Edwin Tong; Parliament

Denying the growing dissent against the Singapore ruling party PAP government, Senior Minister Edwin Tong claimed that the criticisms are fake news posted by “anonymous foreign actors”.

Without providing any evidence, the PAP Minister asserted that foreign countries are trying to influence Singapore politics and sway Singaporeans’ support for the ruling party:

“When the dispute with Malaysia over maritime and airspace issues late last year was top news, there was a curious spike in online comments critical of Singapore on social media. These posts were made using what are essentially anonymous accounts. On the issue of traffic jams at land checkpoints, these avatar accounts with profile photos that do not show the user’s face account for about 40 per cent of comments on alternative media’s social media pages. This shows how foreign actors can interfere in Singapore’s politics through online campaigns and false information.”

The PAP Minister added at his Parliament speech yesterday (Feb 12) that Singaporeans who criticise the government on the bilateral issues with Malaysia are “foreign actors” who are creating a “fake impression” that Singaporeans are against the PAP stances:

“We do not know who these suspicious accounts belong to. Nor do we know if they are being coordinated by foreign actors. But it is clear that these accounts have sought to give and create an artificial impression to netizens of the opposition to Singapore’s position, at a time of heightened bilateral difficulties.”

Minister Edwin Tong also claimed that the PAP dictatorship is an “open democracy”, and thus it is vulnerable to “fake news”:

“In this battlefield, Singapore, an open, democratic, digitally-connected and diverse country, is especially vulnerable. We are a young country with sensitive fault-lines that foreign actors can exploit to foment distrust and ill-will among our various communities.”

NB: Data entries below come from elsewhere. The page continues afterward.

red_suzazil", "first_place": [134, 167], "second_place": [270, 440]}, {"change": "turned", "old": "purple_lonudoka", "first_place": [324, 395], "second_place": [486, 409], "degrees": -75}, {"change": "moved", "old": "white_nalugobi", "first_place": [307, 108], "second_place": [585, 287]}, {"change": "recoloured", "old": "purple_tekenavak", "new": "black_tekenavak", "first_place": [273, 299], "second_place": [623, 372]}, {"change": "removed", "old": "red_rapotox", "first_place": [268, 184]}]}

The PAP Minister then advised Singaporeans to be “skeptical” of “fake news” and that he is also writing new laws to allow the government to ban any content and stop political funding of the country’s opposition and activist groups:

“We are our own first line of defence. We must learn to be sceptical of and be able to discern falsehoods or half-truths, and detect foreign actors and their attempts to interfere in our politics… The new laws have two broad objectives. One, to let the Government act swiftly and effectively to disrupt and counter false, misleading and inauthentic information and narratives spread by foreign actors. We must also be able to preemptively expose clandestine foreign interference campaigns. Two, to prevent foreign actors from manipulating politically-involved individuals and organisations through the use of proxies, funding and donations….We must not allow foreign actors to undermine our political sovereignty, nor our ability to make our own choices on how we want to govern our country, and live our lives.”